Targeting the intrinsic inflammatory pathway: Honokiol exerts proapoptotic effects through STAT3 inhibition in transformed Barrett's cells

ArticleinAJP Gastrointestinal and Liver Physiology 303(5):G561-9 · June 2012with5 Reads
Impact Factor: 3.80 · DOI: 10.1152/ajpgi.00033.2012 · Source: PubMed

    Abstract

    One way to link chronic inflammation with cancer is through the intrinsic inflammatory pathway, in which genetic alterations that induce malignant transformation also produce a cancer-promoting, inflammatory microenvironment. Signal transducer and activator of transcription 3 (STAT3) contributes to the intrinsic inflammatory pathway in Barrett's esophagus. In human tumors, honokiol (a polyphenol in herbal teas) has growth-inhibitory and proapoptotic effects associated with suppressed activation of STAT3. We used human Barrett's epithelial and esophageal adenocarcinoma cell lines to determine effects of honokiol on cell number, necrosis, apoptosis, and anchorage-independent growth and to explore STAT3's role in those effects. We determined Ras activity and expression of phosphorylated ERK1/2, phosphorylated Akt, and phosphorylated STAT3 in the presence or absence of honokiol. Cells were infected with constitutively active Stat3-C to assess effects of honokiol-induced STAT3 inhibition on apoptosis. Honokiol decreased cell number and increased necrosis and apoptosis in transformed Barrett's cells, but not in nontransformed cells.

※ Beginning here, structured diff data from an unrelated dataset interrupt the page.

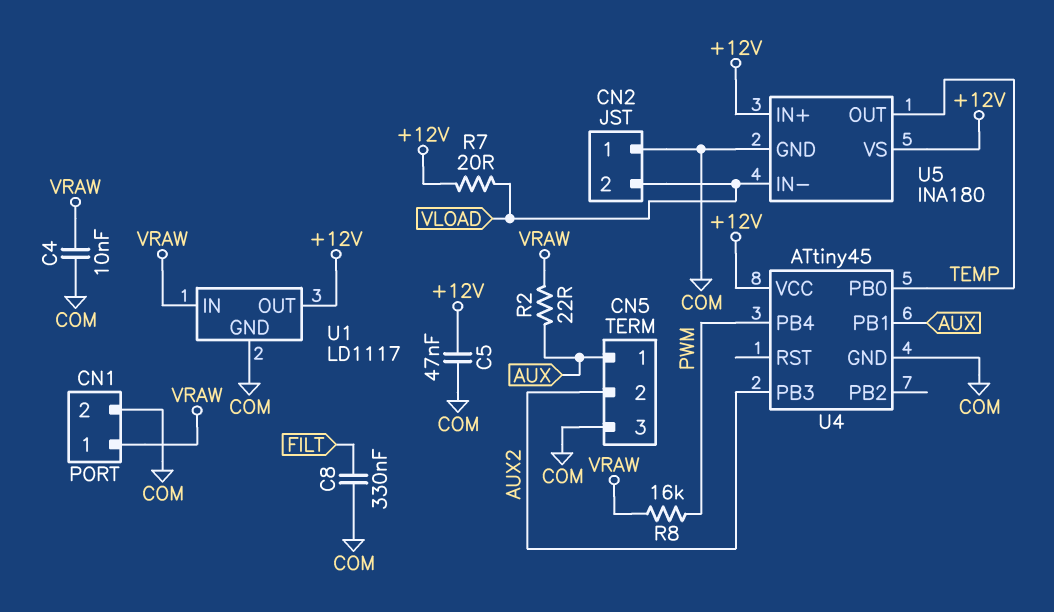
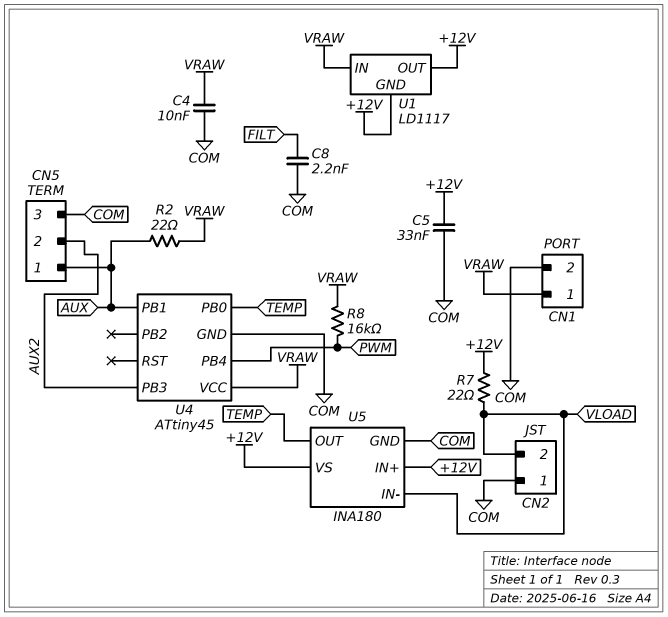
C5: 47nF (+12V, COM) -> 33nF (+12V, COM)
C8: 330nF (COM, FILT) -> 2.2nF (COM, FILT)
R7: 20 (+12V, VLOAD) -> 22 (+12V, VLOAD)
U1 pin GND: COM -> +12V
U4 pin VCC: +12V -> VRAW

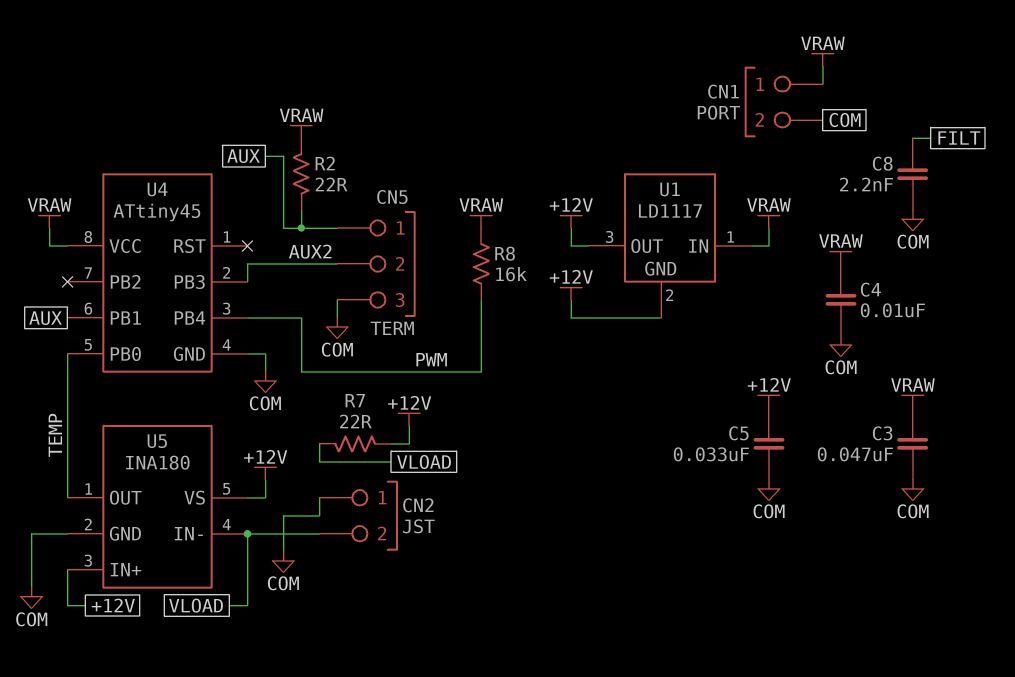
C3: none -> 47nF (COM, VRAW)

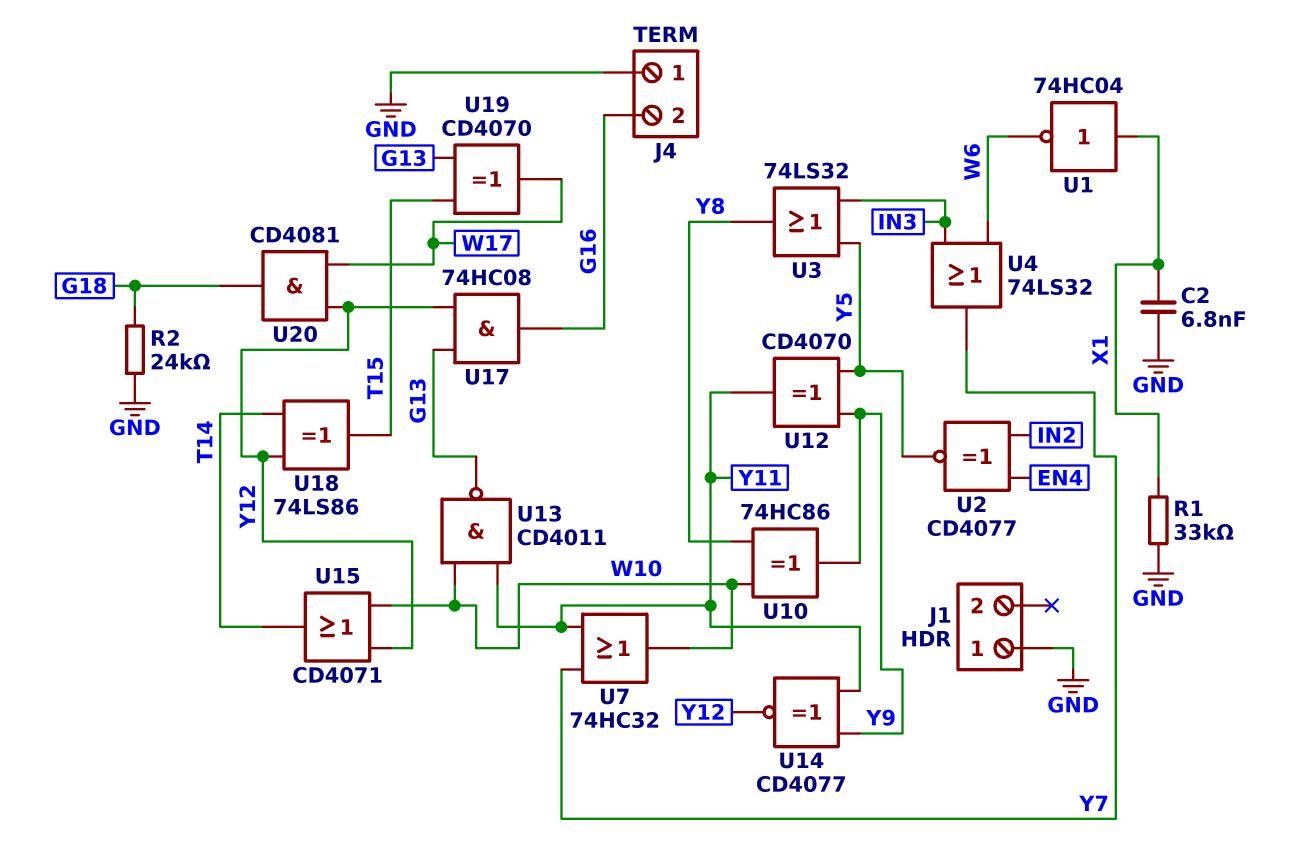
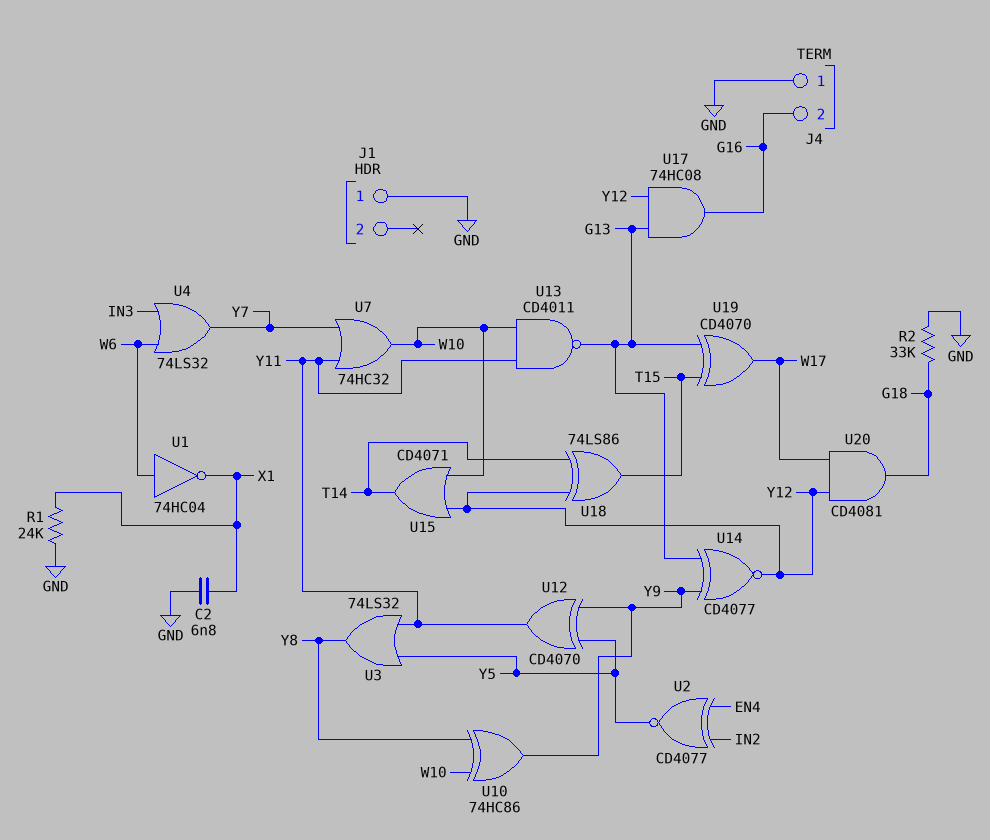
R1: 33k (GND, X1) -> 24k (GND, X1)
R2: 24k (G18, GND) -> 33k (G18, GND)
U1: NOT 74HC04 (in X1, out W6) -> NOT 74HC04 (in W6, out X1)
U3: OR 74LS32 (in IN3, in Y5, out Y8) -> OR 74LS32 (in Y5, in Y11, out Y8)
U14: XNOR CD4077 (in Y9, in Y11, out Y12) -> XNOR CD4077 (in G13, in Y9, out Y12)

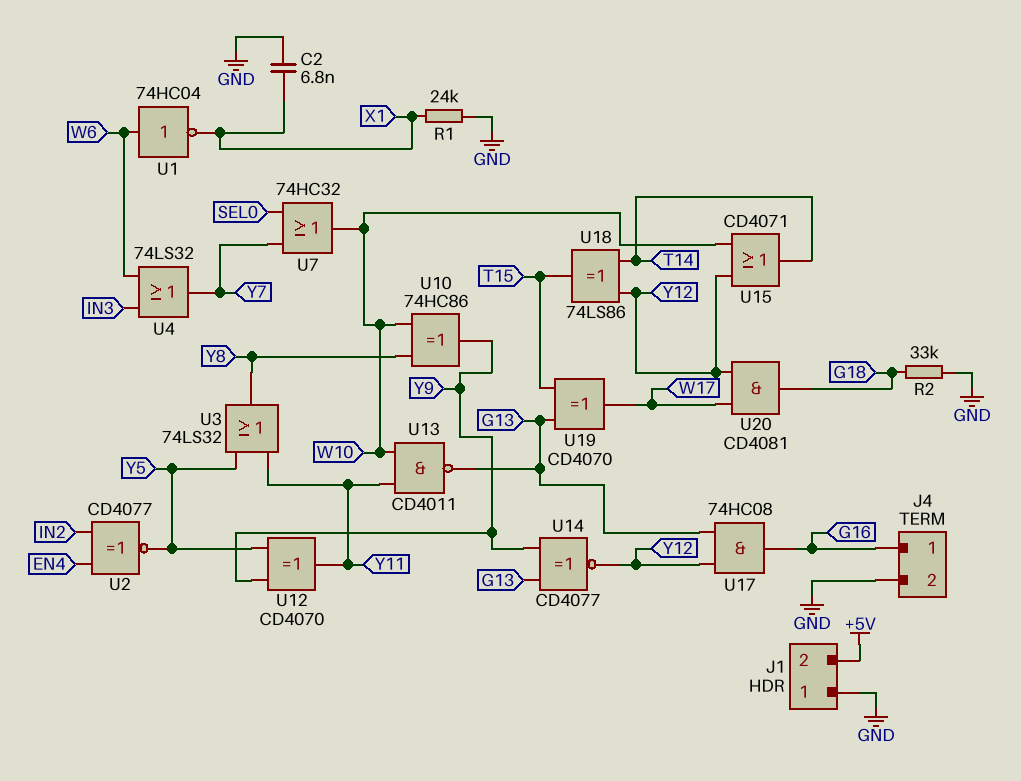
J1 pin 2: none -> +5V
J4 pin 1: GND -> G16
J4 pin 2: G16 -> GND
U7: OR 74HC32 (in Y7, in Y11, out W10) -> OR 74HC32 (in SEL0, in Y7, out W10)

In adenocarcinoma cells, honokiol also increased necrosis and apoptosis and decreased anchorage-independent growth. Within 30 min of honokiol treatment, transformed Barrett's cells decreased expression of phosphorylated STAT3; decreases in Ras activity and phosphorylated ERK1/2 expression were detected at 24 h. Infection with Stat3-C significantly reduced apoptosis after honokiol treatment. Honokiol causes necrosis and apoptosis in transformed Barrett's and esophageal adenocarcinoma cells, but not in nontransformed Barrett's cells, and the proapoptotic effects of honokiol are mediated by its inhibition of STAT3 signaling. These findings suggest a potential role for targeting the intrinsic inflammatory pathways as a therapeutic strategy to prevent Barrett's carcinogenesis.